Friday, July 22, 2011

Relief all round, the EU has found a solution: put Greece even further in debt

The newspapers are full this morning of how the fat was pulled out of the fire at the last minute and the euro has been saved. Greece will get another trillion billion of euros to help get it out of the shit, and this time, at the insistence of Germany's Kanzler Angela Merkel, those nasty moneymen, much distrusted by every right-thinking European, will also shoulder some of the burden. They won't acutally contribute any money, they will merely 'contribute' by not having the money they lent Greece repaid for another 30 years rather than after 10. Eveyone feared the worst and the 'markets rose' all over the world at the news that a soltuion had been found. Already, I'm sure, parades are being organised throughout the lands to celebrate this demonstration of unity. But hold on a minute.

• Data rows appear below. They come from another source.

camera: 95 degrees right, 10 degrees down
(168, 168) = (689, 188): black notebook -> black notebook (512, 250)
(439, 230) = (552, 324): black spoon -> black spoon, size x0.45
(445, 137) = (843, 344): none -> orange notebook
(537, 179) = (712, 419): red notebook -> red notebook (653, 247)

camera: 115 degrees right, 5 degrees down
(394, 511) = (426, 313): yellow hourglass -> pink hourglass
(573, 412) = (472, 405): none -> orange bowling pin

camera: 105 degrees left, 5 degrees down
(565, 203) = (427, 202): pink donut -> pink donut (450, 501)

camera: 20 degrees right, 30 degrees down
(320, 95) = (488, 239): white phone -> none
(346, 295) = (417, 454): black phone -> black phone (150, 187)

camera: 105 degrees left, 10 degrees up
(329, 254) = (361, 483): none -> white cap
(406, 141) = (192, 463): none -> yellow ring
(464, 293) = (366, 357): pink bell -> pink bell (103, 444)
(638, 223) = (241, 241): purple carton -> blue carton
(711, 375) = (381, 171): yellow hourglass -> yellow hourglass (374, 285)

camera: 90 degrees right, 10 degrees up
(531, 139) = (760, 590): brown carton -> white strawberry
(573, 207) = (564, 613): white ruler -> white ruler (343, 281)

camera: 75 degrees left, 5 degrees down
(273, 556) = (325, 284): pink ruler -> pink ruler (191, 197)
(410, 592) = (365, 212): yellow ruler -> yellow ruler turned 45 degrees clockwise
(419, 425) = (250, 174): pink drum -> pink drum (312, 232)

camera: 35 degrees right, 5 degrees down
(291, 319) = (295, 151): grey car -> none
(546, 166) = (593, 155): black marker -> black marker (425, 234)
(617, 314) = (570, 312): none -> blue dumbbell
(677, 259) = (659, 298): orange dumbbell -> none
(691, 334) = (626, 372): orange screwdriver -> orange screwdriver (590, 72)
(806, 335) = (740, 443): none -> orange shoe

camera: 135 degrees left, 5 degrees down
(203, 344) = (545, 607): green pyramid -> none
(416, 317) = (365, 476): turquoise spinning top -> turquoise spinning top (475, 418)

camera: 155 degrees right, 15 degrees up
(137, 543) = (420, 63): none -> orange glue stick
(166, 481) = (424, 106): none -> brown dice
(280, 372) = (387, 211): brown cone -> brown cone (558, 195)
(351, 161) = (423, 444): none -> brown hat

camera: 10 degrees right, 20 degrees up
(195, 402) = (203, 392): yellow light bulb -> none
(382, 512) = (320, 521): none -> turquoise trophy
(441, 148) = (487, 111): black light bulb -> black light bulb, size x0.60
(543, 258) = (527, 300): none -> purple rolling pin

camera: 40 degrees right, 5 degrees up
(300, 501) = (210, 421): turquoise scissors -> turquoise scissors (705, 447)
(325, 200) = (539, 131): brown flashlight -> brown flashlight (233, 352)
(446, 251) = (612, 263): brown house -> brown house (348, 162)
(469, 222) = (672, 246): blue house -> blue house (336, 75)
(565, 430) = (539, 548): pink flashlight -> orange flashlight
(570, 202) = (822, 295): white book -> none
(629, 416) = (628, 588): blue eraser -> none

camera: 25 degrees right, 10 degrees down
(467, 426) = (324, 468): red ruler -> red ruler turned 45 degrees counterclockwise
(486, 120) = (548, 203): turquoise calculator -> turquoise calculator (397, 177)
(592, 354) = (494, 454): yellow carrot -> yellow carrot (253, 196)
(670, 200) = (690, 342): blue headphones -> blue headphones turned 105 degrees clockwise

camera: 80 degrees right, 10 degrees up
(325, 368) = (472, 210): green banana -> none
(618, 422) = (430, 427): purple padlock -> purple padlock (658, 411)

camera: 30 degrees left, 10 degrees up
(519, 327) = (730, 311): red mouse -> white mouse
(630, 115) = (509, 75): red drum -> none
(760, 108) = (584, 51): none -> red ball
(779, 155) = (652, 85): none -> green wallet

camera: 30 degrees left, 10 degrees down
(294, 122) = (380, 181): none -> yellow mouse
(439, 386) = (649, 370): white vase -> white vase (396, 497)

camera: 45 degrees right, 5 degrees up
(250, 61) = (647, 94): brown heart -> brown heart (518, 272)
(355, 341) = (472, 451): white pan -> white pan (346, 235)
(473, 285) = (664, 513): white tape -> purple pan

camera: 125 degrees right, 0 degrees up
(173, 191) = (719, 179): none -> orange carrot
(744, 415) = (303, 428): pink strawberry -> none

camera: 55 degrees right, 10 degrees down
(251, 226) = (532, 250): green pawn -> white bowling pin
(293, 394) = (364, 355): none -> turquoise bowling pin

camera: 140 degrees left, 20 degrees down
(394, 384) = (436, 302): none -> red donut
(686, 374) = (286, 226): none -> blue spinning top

Greece's problems will not be solved. The solution is merely that a country so in debt that it cannot afford even to pay the interest on money it had previously borrowed, is simply being lent even more money. In any other context the appropriate reaction would have
been a huge 'what?' and those coming up with the solution would have been hauled off by the men in white coats. The only excuse for putting forward what in any other circumstances (and a more rational society) would have been regarded as completely bonkers is that there was simply no other option. If Greece had gone down the pan, they say, then Portugal and Ireland would also have done so, and then it would have been the turn of Italy and Spain. This would have caused a severe economic depression in the rest of Europe and then the rest of the world. There would have been a global slump. So that's all right then: the world has been saved. Well, up to a point, Lord Copper. The grand plan rests on the hope that Greece, Europe and the rest of the world will start growing their economies again, things will get back to normal and Greece will slowly come up out of the shit and start behaving like a good European. This seems to me rather like a bankrupt going to the races and betting his last sou on a sure thing: certainly his horse might romp home, but equally certainly it might not. The only abiding image of yesterday's meeting finance directors which is at all truthful is a lot of guys in expensive suits sitting around nervously and crossing their fingers.
What no one has been tactless enough to mention, so I'll mention it, is that we just shouldn't be in this mess in the first place (and I must now say we because even non-euro members are equally threatened). Twelve years ago when all those EU fuckwits were waving flags and setting off fireworks and treating the arrival of the new currency as the Second Coming, they all knew - all of them - that several of the member states signing up to join the euro had cooked the books to be able to do so. Never ming the figures, they said, feel the joy. This, they said, is the European dream.
Meanwhile, a great many economists were warning that the Europe-wide interest rate that would henceforth be applied to all those countries joining the euro was inappropriate given the disparate nature of so many EU economies. Well, here's a thing: why are Greece, Portugal and Ireland now in the shit? Why are Irish pensioners and those on benefits having their pensions and benefits cut? Why are the poor in those countries getting ever closer to penury? Why? Because when the economies of each of those three countries started to go awry, the one financiall measure they should have taken to cool down their economies - cutting interest rates - was no longer available to them. But no one has been honest enough to admit that, yes, they were wrong. In the real world, heads should have rolled. But you can bet they won't roll in Brussels.
My sister, who is a fan of the euro, thinks I'm some kind of Cassandra, only too keen to see the whole euro project collapse. She thinks that I'm talking pie in the sky when I claim that it can only get worse and that eventually those who have nothing to lose could even turn to violence in the streets. That has already happened in Greece, yet it is early days of the austerity measures. It is tactless to say so and given that the notion of 'democracy' began in Athens, quite ironic, but the tradition of democracy is still a little shaky in Greece which less than 45 years ago had a few years of dictatorship, and Salazar's 35-year dictator ship of Portugal only ended 45 years ago. How would Brussels react if in either or both countries a 'strong man' or a group of 'strong men' tried to grab power with the support of poor people who decided they had nothing to lose? Such a grab for power need not even be successful . It could well lead to civil war. And if that happened, how would Brussels react? The point I made to my sister was not that this is bound to happen, but that we would be foolish to think that such days are long gone. She said that 'government wouldn't allow it'. I pointed out that to stay in power, governments need the support of the majority of their people, and once they lose that support, they might well find themselves out of office, to be replaced by less salubrious types resorting to naked nationalism. It's not as though that hasn't happened in the past, and I can't understand why she and others insist it can't and would not happen again. When people are unemployed and have nothing to lose, they reckon they might as well try anything.